Tanto che qualcuno si è chiesto se ancora servono, se hanno ancora un ruolo e un senso i quotidiani.  Arrivano sempre “dopo la notizia”, mettono tutti lo stesso titolo in prima pagina, seguono diligentemente il pensiero unico e il potente di turno, ricalcano in fotocopia le solite sezioni interne: politica interna, esteri, cronaca, economia, sport…. Anche le parole sembrano piene di polvere, perché il linguaggio giornalistico, invece di arricchirsi, si è impoverito.  Il vocabolario dei quotidiani registra e riproduce quello del sottobosco politico e della chiacchiera televisiva, oppure insegue inutilmente la grande nuvola confusa del web.

Periscopio propone un nuovo modo di essere giornale, di fare informazione. di accostare Alto e Basso, di rapportarsi al proprio pubblico.

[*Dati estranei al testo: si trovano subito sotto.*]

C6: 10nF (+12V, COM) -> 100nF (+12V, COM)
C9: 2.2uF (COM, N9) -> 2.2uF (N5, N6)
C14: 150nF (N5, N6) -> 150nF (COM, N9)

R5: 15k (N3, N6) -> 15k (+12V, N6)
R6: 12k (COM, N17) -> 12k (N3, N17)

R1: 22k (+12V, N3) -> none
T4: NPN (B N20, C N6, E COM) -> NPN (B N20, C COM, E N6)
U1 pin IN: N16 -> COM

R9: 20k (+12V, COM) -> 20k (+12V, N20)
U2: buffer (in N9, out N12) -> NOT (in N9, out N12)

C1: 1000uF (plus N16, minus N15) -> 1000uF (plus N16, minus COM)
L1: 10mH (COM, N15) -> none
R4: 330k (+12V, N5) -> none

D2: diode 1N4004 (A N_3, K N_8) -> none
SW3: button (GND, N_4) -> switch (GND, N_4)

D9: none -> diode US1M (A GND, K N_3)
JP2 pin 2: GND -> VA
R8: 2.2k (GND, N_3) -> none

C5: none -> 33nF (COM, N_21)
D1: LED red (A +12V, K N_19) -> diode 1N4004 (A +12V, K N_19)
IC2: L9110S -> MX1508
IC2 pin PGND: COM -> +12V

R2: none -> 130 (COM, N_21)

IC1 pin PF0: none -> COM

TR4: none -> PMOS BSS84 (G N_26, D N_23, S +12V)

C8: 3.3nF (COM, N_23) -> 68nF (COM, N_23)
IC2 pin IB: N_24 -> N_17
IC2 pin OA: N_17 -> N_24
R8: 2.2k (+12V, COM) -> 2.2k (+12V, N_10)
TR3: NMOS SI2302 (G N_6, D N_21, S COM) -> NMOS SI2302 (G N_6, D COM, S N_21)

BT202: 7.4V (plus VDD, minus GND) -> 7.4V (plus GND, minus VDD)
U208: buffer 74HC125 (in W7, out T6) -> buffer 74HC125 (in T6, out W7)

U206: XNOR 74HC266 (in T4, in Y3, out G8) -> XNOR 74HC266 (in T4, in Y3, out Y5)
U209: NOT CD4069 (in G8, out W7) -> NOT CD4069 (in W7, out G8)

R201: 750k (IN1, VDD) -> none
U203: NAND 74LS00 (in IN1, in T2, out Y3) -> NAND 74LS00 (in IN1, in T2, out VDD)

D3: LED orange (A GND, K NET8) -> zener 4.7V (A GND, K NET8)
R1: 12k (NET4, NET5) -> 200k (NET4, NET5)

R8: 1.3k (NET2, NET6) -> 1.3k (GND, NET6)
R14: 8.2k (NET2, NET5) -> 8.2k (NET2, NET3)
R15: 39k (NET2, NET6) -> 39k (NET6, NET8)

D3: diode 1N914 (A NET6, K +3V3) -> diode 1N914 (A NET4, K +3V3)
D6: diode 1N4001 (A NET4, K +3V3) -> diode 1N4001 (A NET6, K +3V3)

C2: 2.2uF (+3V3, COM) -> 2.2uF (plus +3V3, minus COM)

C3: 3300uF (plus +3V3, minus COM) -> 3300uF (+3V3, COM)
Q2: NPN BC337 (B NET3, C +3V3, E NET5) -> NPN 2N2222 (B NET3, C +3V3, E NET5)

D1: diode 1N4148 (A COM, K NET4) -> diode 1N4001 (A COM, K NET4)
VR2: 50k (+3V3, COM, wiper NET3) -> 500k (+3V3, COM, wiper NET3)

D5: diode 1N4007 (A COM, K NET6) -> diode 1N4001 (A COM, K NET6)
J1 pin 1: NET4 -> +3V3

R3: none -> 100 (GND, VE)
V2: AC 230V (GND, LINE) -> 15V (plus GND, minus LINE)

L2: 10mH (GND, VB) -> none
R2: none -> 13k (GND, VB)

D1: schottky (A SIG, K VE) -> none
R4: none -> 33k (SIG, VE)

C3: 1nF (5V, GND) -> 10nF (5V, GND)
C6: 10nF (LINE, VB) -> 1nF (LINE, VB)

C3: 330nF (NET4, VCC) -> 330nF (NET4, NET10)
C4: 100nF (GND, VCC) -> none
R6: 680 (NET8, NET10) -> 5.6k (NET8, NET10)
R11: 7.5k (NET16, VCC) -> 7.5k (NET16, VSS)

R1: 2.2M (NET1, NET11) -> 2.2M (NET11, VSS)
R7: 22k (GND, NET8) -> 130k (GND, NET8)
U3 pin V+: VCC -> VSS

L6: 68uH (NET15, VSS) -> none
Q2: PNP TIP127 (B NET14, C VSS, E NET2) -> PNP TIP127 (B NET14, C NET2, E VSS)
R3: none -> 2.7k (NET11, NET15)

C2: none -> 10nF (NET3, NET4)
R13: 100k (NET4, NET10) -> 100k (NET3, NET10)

Rompe compartimenti stagni delle sezioni tradizionali di quotidiani. Accoglie e dà riconosce uguale dignità a tutti i generi e tutti linguaggi: così in primo piano ci può essere una notizia, un commento, ma anche una poesia o una vignetta.  Abbandona la rincorsa allo scoop, all’intervista esclusiva, alla firma illustre, proponendo quella che abbiamo chiamato “informazione verticale”: entrare cioè nelle  “cose che accadono fuori e dentro di noi”, denunciare Il Vecchio che resiste e raccontare Il Nuovo che germoglia, stare dalla parte dei diritti e denunciare la diseguaglianza che cresce in Italia e nel mondo. .

Con il quotidiano di ieri, così si diceva, oggi ci si incarta il pesce. Non Periscopio, la sua “informazione verticale” non invecchia mai e dal nostro archivio di quasi 50.000 articoli (disponibile gratuitamente) si pescano continuamente contenuti utili per integrare le ultime notizie uscite. Non troverete mai, come succede in quasi tutti i quotidiani on line,  le prime tre righe dell’articolo in chiaro… e una piccola tassa per poter leggere tutto il resto.

Sembra una frase retorica ma non lo è: “Periscopio è un giornale senza padrini e senza padroni”. Siamo orgogliosamente antifascisti, pacifisti, nonviolenti, femministi, ambientalisti. Crediamo nella Sinistra (anche se la Sinistra non crede più a se stessa), ma non apparteniamo a nessuna casa politica, non fiancheggiamo nessun partito e nessun leader. Anzi, diffidiamo dei leader e dei capipopolo, perfino degli eroi. Non ci piacciono i muri, quelli materiali come  quelli immateriali, frutto del pregiudizio e dell’egoismo. Ci piace “il popolo” (quello scritto in Costituzione) e vorremmo cancellare “la nazione”, premessa di ogni guerra e  di ogni violenza.

Periscopio è quindi un giornale popolare, non nazionalpopolare. Un quotidiano “generalista”,  scritto per essere letto da tutti (“quelli che hanno letto milioni di libri o che non sanno nemmeno parlare” F. De Gregori), da tutti quelli che coltivano la curiosità, e non dalle elites, dai circoli degli addetti ai lavori, dagli intellettuali del vuoto e della chiacchiera.